If the plan is properly implemented, Louisiana could have less at risk from sea rise and related storm risks in 50 years than it does today, he said. Without action, the state would lose thousands of square miles of coastline and increase its vulnerability to storms, he added.

After Katrina, the levees and other protections around New Orleans got a $14.5 billion upgrade. It did not fail during several hurricanes since and thus has saved billions in damages, Edwards said.

Next month marks the 20th anniversary of another major energy disruption — the East Coast Blackout, which left 50 million without power for up to two days in what was the most widespread blackout in North American history, said ITC Holdings CEO Linda Apsey.

“It was a sobering reminder of how vulnerable our nation’s energy security can be when we fail to adequately invest in transmission infrastructure,” Apsey said. “This event served as the impetus for regulators and energy providers to put safeguards in place that have made our grid more reliable and resilient than it was before.”

Although the industry has improved since then, the country needs to update how transmission is built to better secure the grid, Apsey said.

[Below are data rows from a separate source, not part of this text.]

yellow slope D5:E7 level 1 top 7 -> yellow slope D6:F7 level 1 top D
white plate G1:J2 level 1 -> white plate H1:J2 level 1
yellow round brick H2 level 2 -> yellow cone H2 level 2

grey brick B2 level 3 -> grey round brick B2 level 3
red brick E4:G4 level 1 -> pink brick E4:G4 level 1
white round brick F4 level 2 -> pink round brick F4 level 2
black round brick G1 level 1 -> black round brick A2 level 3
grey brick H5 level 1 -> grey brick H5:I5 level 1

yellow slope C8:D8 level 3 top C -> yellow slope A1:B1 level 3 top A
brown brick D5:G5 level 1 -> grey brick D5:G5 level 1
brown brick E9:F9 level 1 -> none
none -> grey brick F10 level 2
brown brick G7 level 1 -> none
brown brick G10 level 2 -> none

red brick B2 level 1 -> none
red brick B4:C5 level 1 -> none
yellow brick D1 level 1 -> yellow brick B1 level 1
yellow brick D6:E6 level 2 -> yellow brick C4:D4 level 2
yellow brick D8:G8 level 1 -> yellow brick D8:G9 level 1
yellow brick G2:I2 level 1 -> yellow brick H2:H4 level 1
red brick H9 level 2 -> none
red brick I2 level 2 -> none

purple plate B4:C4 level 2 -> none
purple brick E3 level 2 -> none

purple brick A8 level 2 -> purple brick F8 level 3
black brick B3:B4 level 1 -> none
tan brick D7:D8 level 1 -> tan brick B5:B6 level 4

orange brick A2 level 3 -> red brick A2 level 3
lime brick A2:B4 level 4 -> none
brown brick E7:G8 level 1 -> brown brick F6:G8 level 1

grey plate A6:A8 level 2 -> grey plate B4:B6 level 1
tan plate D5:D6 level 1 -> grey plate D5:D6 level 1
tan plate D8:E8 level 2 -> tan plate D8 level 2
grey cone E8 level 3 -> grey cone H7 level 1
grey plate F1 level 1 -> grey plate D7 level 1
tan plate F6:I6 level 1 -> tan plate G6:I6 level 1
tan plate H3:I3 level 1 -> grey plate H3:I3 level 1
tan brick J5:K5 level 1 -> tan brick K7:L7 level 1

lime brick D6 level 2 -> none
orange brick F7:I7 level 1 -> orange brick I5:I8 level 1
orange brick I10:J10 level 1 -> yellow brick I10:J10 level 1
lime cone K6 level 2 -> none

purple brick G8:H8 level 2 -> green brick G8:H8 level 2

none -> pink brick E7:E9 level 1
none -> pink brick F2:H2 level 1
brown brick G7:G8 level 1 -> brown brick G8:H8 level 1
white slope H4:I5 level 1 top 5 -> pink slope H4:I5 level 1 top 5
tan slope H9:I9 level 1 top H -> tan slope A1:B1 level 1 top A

“Building transmission can take up to a decade, if not more — a pace nowhere near fast enough to meet the [Biden] administration’s clean energy goals,” Apsey said. “It’s imperative that we examine changes to ensure that investment in transmission is predictable, timely and cost-effective in order to realize the benefits of a modern transmission grid.”

Making it easier to build transmission lines so they do not get delayed by years of litigation and permitting disputes is going to be a key part of that effort, she added.

MISO’s Cardinal-Hickory Creek Line, which is planned to run 102 miles from Iowa to Wisconsin, was part of the original Multi-Value Projects (MVP) in 2011, but it has yet to be built due to permitting concerns over the 1.3 miles that crosses federal land, said Apsey. The courts recently cleared the way for federal permitting authorities to approve the project and ITC is ready to start work when they do.

“Over 100 renewable energy projects are awaiting completion of the Cardinal-Hickory project in order to interconnect to the grid, resulting in hundreds of millions of dollars in lost energy savings to customers,” Apsey said.